Марина же в ответ на грозные предупреждения факультетского кэгэбэшника оскорбленно отвечала:

— Мы говорили о музыке Чайковского.

Знакомые, малознакомые и вовсе незнакомые жили их упоительным романом. Она провожала его в аэропорту; она уже вошла в высокий мир искусства и зарубежных гастролей! щелкали фотокамеры; Джорджи артистично промакивал глаза.

И улетел восвояси, скотина такая, наобещав с три короба: Париж, Греция, отели, машины и казино.

Вслед за чем Марину без треска и бесповоротно вышибли из Университета.

9. Пожар в Европе

Подобрали ее фарцовые мальчики легендарного Фимы Бляйшица. Подобрали, обогрели и приставили к делу.

А дело было такое: они за Выборгом тормозили автобусы с финнами тряпки фарцевать, а Марина тем временем оказывала интуристам услуги иного рода, женского: комплексное обслуживание.

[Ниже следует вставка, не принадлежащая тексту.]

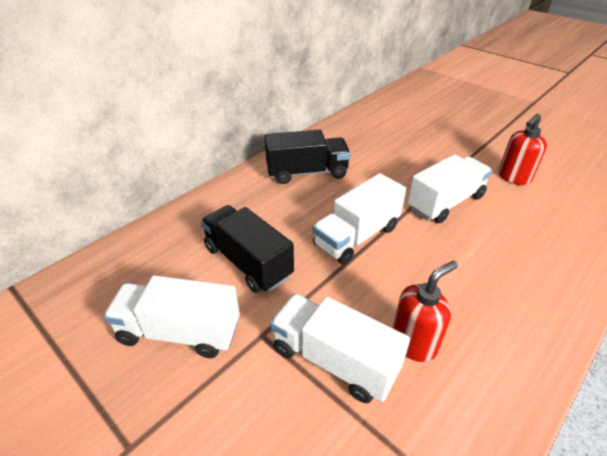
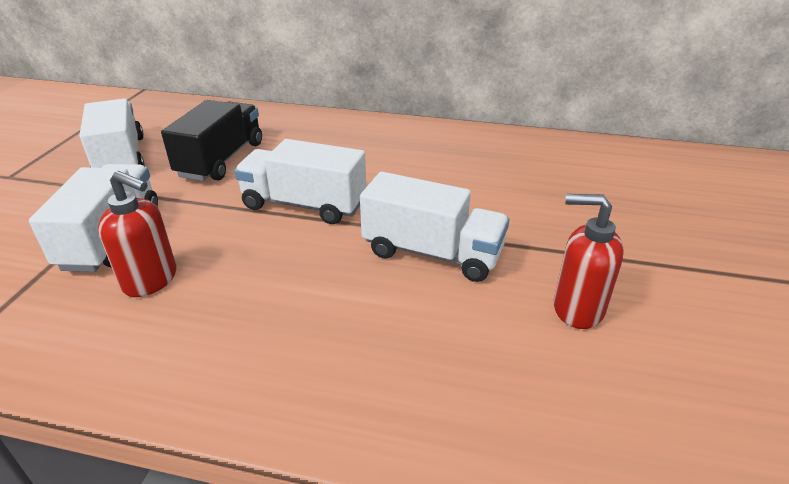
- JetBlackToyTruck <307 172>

Чего же зря деньгам залеживаться: плюс сотня марок с головы, исполнительнице — четверть, организаторам — остальное. Вернее, конечно, не с головы, а… ну, ясно.

Сдельная оплата стимулирует производительность труда. Быстро усвоив эту экономическую истину, Марина освоила прогрессивную французскую технологию. Без сомнений, она была талантливым работником. И легенда о ней проникла на Невский тогда, когда впервые финский автобус достиг Ленинграда, обслуженный поголовно.

Это тяжелый труд, и вечерами восходящая звезда культурно отдыхала в каком-нибудь ресторане на Невском…

А на Невском в те времена, господа-товарищи, давали за десять финских марок три рубля — советских, деревянненьких. Не то рупь был здоровый, не то марка хилая, не то менялы глупые, а только откуда ж взяться при таком-то обменном курсе разгулу и расцвету валютной проституции. И секс был нам чужд как буржуазная отрыжка. Правда, и отрыжка бывает приятной — смотря чем угощался.

С другой стороны, Салтыков-Щедрин Михаил Евграфович, писатель столь исконно и глубоко российский, что временные пертурбации на остроте его творчества никак не сказываются, еще сто лет назад отметил: «Финны по природе своей трезвенники, но попадая в Петербург, упиваются обычно до совершенного освинения». Марина по филфаковской программе до Щедрина не дошла и к постижению классической мудрости возвысилась собственным скромным опытом; что бесспорно делает ей честь, хотя и не ту, которой она лишалась, приобретая этот опыт.

Турмалаи между прочим снимались в кабаке. Дополнительная прелесть состояла в том, что к ответственному моменту они походили скорее на упомянутых хрюкающих непарнокопытных, нежели на жеребцов, и были уже абсолютно неспособны к тому, за что однако и расплачивались со скандинавской честностью.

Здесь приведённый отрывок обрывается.